Arrested in February 2011 and tried around mid-June, he was sentenced more recently to 14 years in prison and the suspension of his university degree in journalism, said dissident José Daniel Ferrer Garcia.

Cuba’s government-controlled news media has made only a few brief references to the Torres case, despite his well-known reporting and the charge against him. Only about a half-dozen Cubans are known to be jailed on spying charges.

Ferrer, head of the dissident Cuban Patriotic Union, said he received information on Torres from government opponents jailed in the same prisons on the outskirts of Santiago, at first Aguadores and more recently Boniato.

“We know he appealed the 14-year sentence but fears a worse outcome” because the appeals court could increase it, Ferrer told El Nuevo Herald by phone from his home in Palmarito de Cauto in Santiago province.
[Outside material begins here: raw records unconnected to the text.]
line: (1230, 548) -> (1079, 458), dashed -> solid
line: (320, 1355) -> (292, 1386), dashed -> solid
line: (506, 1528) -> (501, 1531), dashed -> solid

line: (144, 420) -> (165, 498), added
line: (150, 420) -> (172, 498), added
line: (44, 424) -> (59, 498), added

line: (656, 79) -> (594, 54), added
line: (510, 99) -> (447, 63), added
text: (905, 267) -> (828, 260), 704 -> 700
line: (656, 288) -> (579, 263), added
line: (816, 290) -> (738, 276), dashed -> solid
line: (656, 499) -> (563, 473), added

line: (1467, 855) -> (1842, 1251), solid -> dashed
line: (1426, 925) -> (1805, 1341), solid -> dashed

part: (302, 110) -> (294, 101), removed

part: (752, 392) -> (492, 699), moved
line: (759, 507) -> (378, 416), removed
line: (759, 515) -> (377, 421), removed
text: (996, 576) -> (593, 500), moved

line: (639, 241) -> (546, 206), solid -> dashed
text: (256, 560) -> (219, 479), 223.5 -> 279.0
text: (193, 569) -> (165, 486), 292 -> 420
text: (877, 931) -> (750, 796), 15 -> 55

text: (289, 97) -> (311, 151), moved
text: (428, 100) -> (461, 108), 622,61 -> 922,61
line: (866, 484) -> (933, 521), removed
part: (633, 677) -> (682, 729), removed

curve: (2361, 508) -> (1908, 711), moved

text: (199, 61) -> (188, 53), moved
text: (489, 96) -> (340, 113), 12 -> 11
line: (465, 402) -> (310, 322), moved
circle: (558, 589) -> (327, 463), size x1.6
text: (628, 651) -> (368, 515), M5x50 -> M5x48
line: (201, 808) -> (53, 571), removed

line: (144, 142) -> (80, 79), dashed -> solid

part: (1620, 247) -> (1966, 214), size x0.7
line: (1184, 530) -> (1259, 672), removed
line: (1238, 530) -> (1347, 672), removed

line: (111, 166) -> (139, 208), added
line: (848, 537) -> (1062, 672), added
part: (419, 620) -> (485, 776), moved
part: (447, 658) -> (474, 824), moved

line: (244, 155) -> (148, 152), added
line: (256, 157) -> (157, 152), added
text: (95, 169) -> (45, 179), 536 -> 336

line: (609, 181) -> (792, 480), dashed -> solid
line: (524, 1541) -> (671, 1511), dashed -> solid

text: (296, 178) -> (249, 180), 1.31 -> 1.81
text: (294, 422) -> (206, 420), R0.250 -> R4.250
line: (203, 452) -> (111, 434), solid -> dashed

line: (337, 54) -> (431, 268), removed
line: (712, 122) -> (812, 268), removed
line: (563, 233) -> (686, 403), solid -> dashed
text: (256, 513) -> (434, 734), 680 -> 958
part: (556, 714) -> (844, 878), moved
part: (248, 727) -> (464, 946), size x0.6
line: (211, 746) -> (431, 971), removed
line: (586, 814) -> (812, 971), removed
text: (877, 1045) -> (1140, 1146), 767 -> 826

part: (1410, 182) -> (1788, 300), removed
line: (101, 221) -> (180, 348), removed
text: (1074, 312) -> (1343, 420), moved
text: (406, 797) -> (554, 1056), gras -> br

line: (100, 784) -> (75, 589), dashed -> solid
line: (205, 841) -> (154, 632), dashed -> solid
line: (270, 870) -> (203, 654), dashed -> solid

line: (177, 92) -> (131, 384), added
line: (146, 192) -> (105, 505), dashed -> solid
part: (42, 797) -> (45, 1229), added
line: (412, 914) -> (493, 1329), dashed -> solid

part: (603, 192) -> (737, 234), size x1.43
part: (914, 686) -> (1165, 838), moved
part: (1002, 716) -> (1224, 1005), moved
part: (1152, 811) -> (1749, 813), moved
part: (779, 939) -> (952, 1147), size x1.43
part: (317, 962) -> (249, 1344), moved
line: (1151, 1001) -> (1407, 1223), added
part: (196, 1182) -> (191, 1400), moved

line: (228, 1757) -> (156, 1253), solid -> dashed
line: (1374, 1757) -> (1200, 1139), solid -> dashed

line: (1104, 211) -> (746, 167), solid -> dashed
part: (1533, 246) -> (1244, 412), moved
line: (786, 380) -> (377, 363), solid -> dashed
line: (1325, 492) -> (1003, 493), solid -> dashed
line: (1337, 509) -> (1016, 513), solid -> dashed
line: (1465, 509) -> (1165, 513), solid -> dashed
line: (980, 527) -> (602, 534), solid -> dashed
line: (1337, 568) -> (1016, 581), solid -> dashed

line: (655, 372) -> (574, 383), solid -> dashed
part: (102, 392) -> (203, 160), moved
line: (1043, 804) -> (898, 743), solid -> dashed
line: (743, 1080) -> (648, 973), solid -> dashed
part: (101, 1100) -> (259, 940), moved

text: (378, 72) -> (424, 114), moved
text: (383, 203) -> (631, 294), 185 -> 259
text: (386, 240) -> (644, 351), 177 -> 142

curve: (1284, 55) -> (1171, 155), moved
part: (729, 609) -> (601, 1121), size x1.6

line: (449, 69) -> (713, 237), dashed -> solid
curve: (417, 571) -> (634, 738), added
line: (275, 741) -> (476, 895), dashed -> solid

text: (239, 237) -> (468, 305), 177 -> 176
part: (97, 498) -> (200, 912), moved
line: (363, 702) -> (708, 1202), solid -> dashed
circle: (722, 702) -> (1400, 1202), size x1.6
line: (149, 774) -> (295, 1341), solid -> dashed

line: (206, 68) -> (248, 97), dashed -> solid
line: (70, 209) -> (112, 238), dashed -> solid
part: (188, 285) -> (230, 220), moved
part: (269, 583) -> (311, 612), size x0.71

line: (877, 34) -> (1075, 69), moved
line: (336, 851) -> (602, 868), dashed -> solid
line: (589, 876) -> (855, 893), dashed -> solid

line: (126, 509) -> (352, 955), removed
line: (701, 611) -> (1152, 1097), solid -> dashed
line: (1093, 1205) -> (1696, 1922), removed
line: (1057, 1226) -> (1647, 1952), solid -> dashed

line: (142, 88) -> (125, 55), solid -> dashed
Prosecutors sought a 15-year sentence.

Torres also has not had conjugal visits with his wife in 20 months, Ferrer added, a sign that government security officials may be trying to persuade his wife to cut off their relationship.

The journalist insists he is innocent and that the government will eventually realize its “mistake” in putting him in prison, Ferrer noted. Torres has rejected his many requests for details of the case so that dissidents can publicize his defense.

Ferrer paraphrased him as saying that he “trusts in the revolution’s justice, and that he does not want any relations with counter-revolutionaries.”

Little is known of the spying charge, Ferrer added, although one unconfirmed version has Torres depositing a CD with confidential information in the mailbox of the U.S. diplomatic mission in Havana.

The Spain-based blog Diario de Cuba reported earlier this year that Torres apparently had sent a letter to the mission offering to provide information about military targets and government officials in Santiago.

Torres was arrested after Granma published his 5,000 word report on the scandalous mismanagement of the construction of an aqueduct for Santiago province, a marquee government project in a region long marked by water shortages.

The July 2010 report used words like “errors,” never corruption, and noted in neutral terms that Vice President Ramiro Valdés, one of Cuba’s most powerful officials and the project’s supervisor, had indicated that the situation was improving.

Cuban ruler Raúl Castro heaped unusually public praise on Torres for the article, writing in a postscript to the Granma article that “this is the spirit that should characterize the (Communist) Party press, transparent, critical and self-critical.”

The postscript also praised Valdés for his handling of the project, even though the two men reportedly clashed often in the 1960s and 1970s, when Castro was minister of the armed forces and Valdés was minister of the interior, in charge of domestic security.

Torres may have kicked up more dust four months later when he wrote about the fiber optic cable laid from Venezuela to Siboney Beach just east of Santiago. He noted that Valdés, at the time minister of communications, was supervising that project.

Several ministry officials were arrested later on corruption charges apparently linked to the cable. Valdés was promoted out of the ministry in early 2011 to an at-large job supervising the ministries of communications, construction and hydraulic resources.